Rodolfo Porley es un reconocido cronista político que en Estocolmo fue editor la revista Noticias del Uruguay, periódico del organismo de solidaridad Asociación de Uruguayos en Suecia, y del semanario Mayoría, dedicado a informar sobre la resistencia contra la dictadura. “Cerramos al otro día de las primeras elecciones democráticas en nuestro país, el 30 de noviembre de 1984, cuando sentimos que se había cumplido la tarea.”
Está casado con la intelectual sueca Louise Ana Margaretha Katlsdotter von Bergen, doctora en Literatura Americana por la Universidad de Estocolmo, traductora al español, inglés, alemán, ruso y noruego. “Nos conocimos ni bien llegué a Estocolmo, en la primera entrevista que me realizó el diario Noticias del Día. Ella era la traductora de mis declaraciones. Enseguida me di cuenta que se iba emocionando con el relato de las penurias de un preso político uruguayo. Salimos del periódico tomados de la mano, fuimos a su casa, y nunca más nos separamos.”
Rodolfo regresó a Montevideo acompañado por Louise, que viajaba por primera vez a Uruguay. “En el avión fuimos planificando las visitas que haríamos, los paseos, la Rambla, 18 de Julio, la Ciudad Vieja, pero ella propuso que lo primero fuera visitar a la sueca que firmó mi libertad. Le había contado tantas veces a Louise mis sueños con Anna Nat och Dag, su mano y su rúbrica en el documento de asilo político, que le hice caso.”

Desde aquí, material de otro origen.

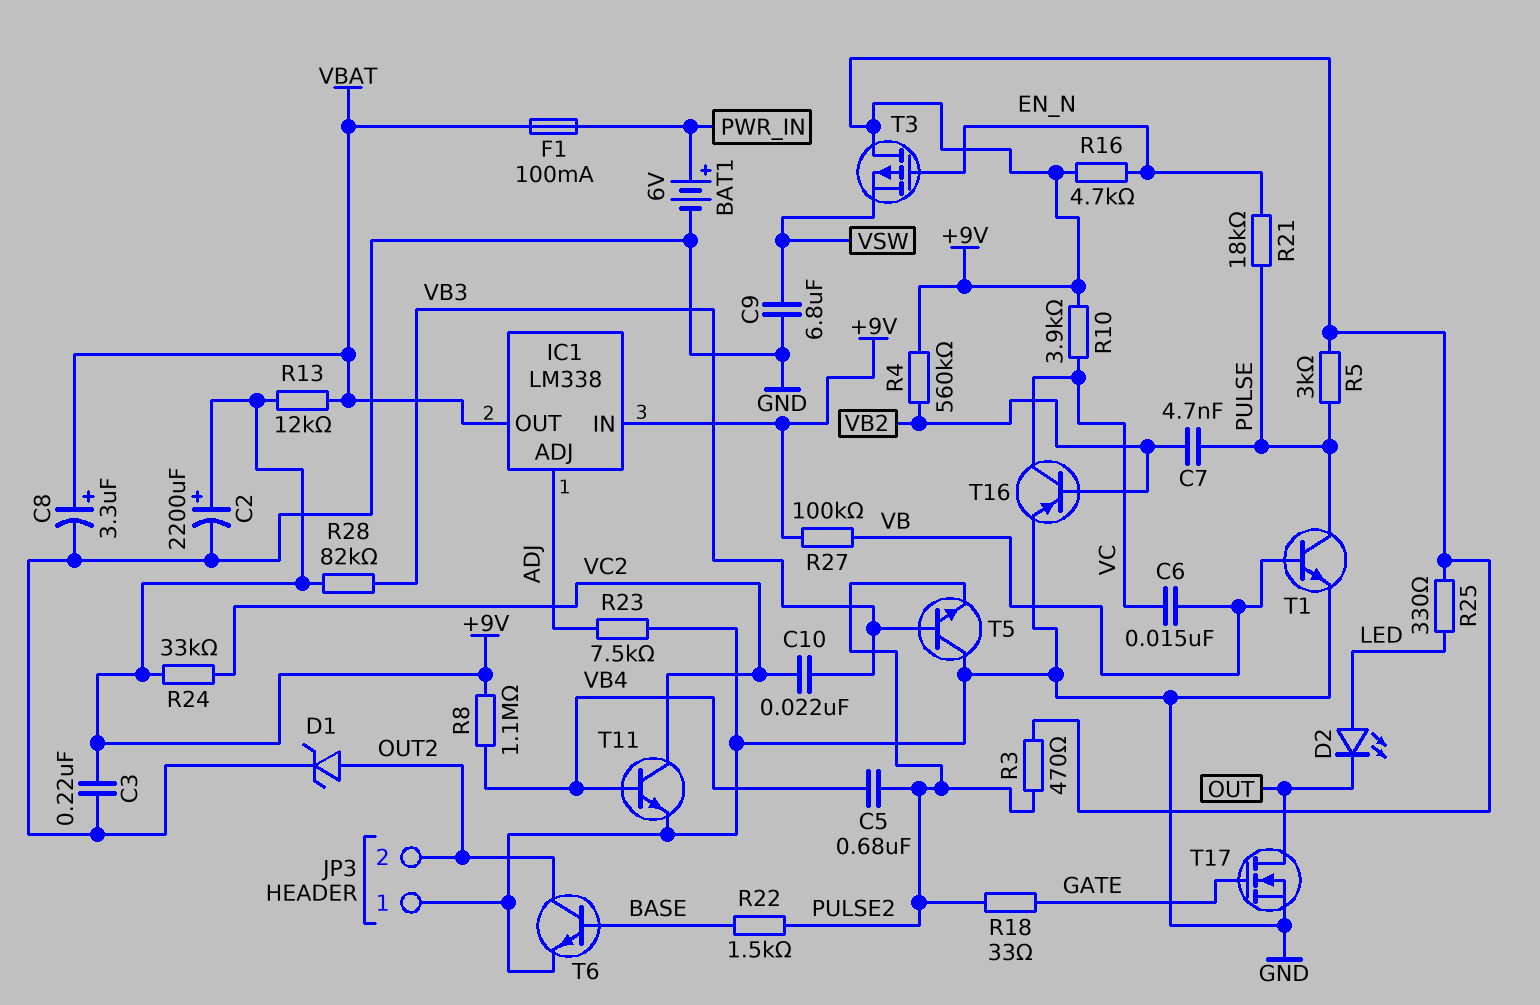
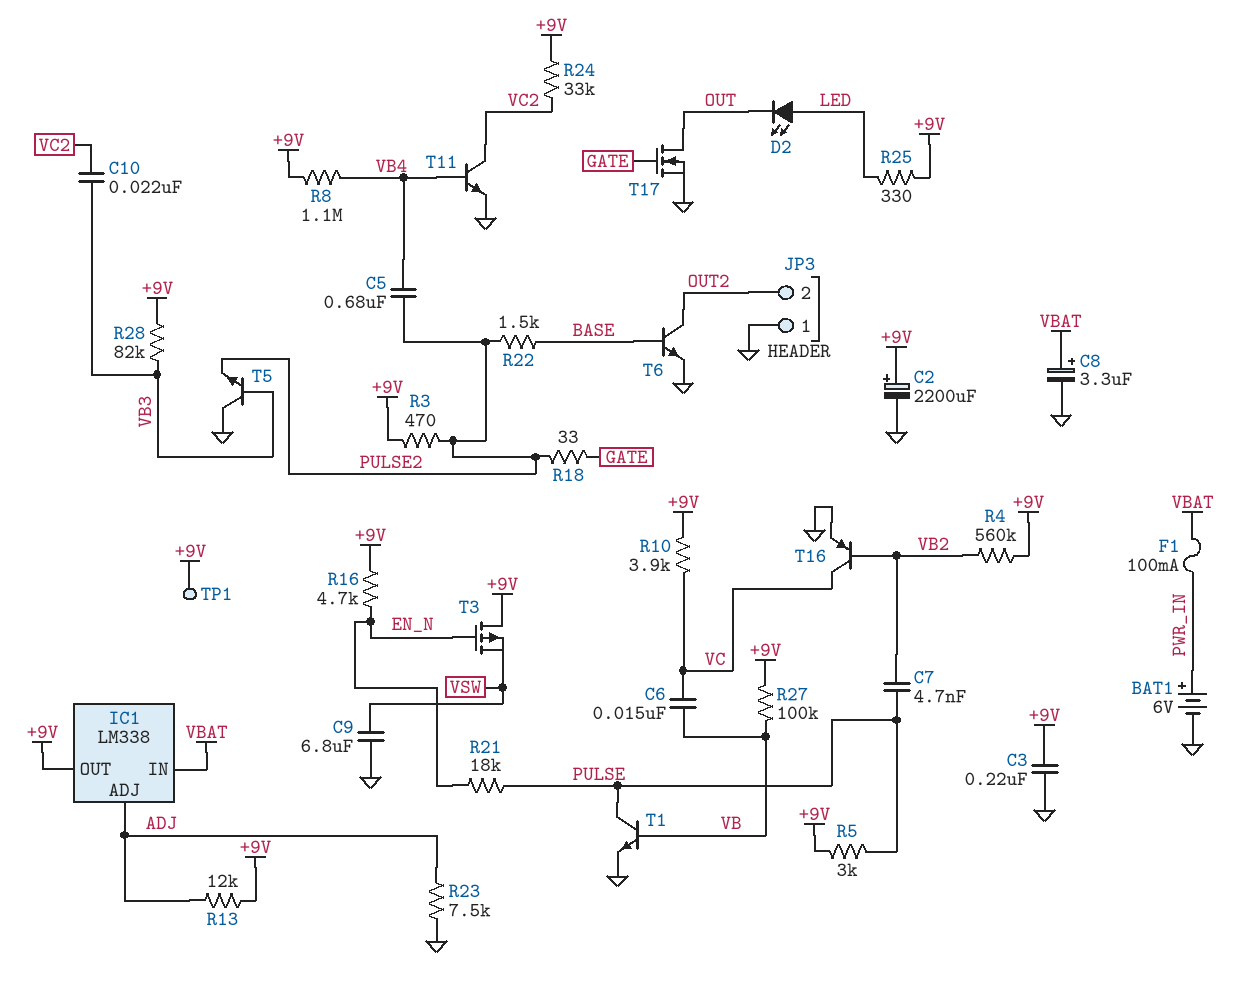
D1: zener (A OUT2, K GND) -> none
IC1 pin IN: +9V -> VBAT
IC1 pin OUT: VBAT -> +9V
R13: 12k (+9V, VBAT) -> 12k (+9V, ADJ)
TP1: none -> test point (+9V)

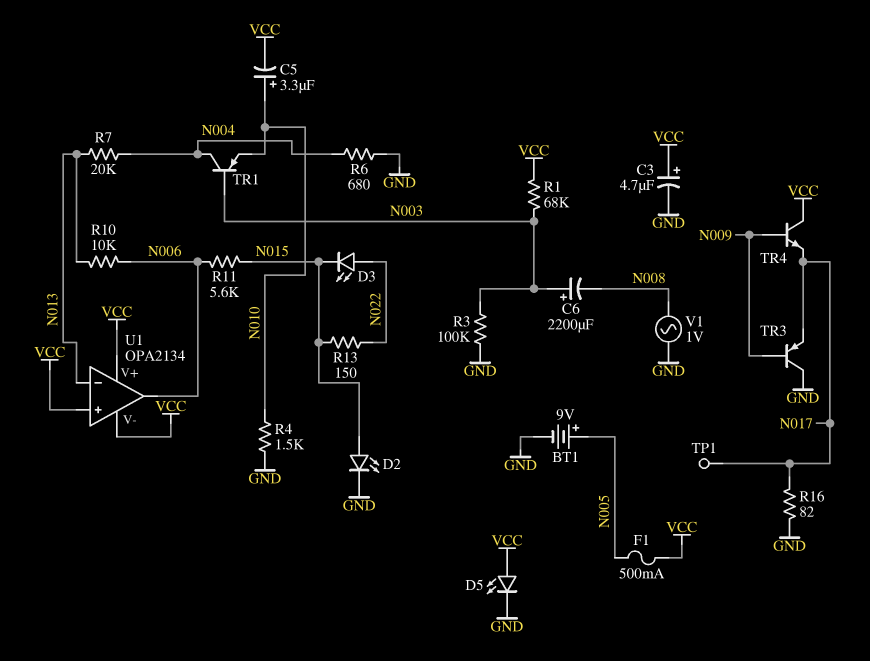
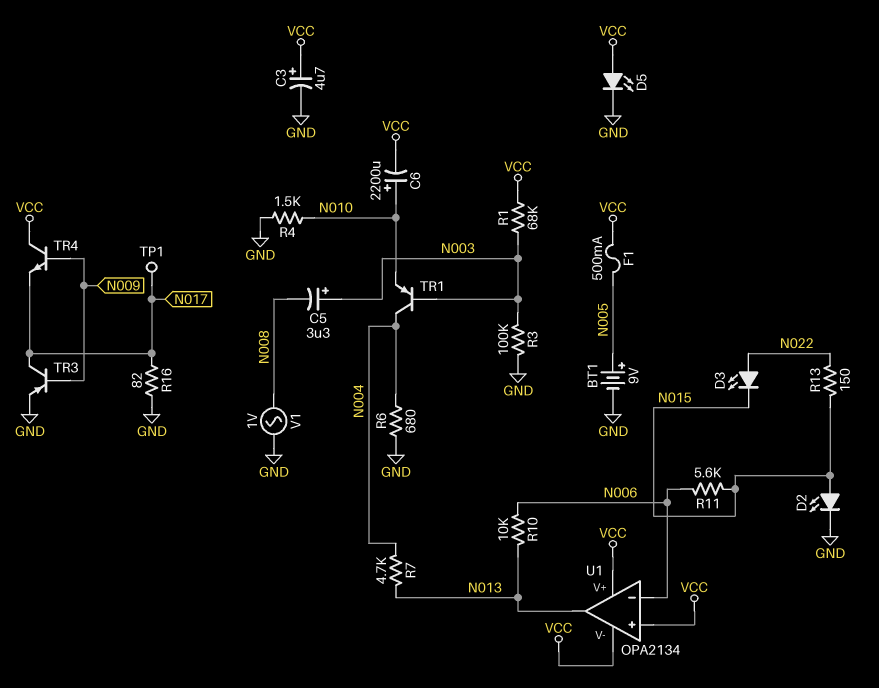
C5: 3.3uF (plus N010, minus VCC) -> 3.3uF (plus N003, minus N008)
C6: 2200uF (plus N003, minus N008) -> 2200uF (plus N010, minus VCC)
R7: 20k (N004, N013) -> 4.7k (N004, N013)
TR3: PNP (B N009, C GND, E N017) -> PNP (B N009, C N017, E GND)
U1 pin in-: N013 -> N006
U1 pin out: N006 -> N013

La pareja fue a visitar a la cónsul al otro día de arribar a la capital uruguaya, el 25 de marzo de 1985. “Cuando la vi por primera vez, me pareció que la conocía de toda la vida. Era tal cual la había imaginado: delgada, atlética, alta, de una intensa belleza escandinava. Fue muy emocionante para ambos, y también para mi esposa. Anna siempre será una amiga a quien le debo la vida.”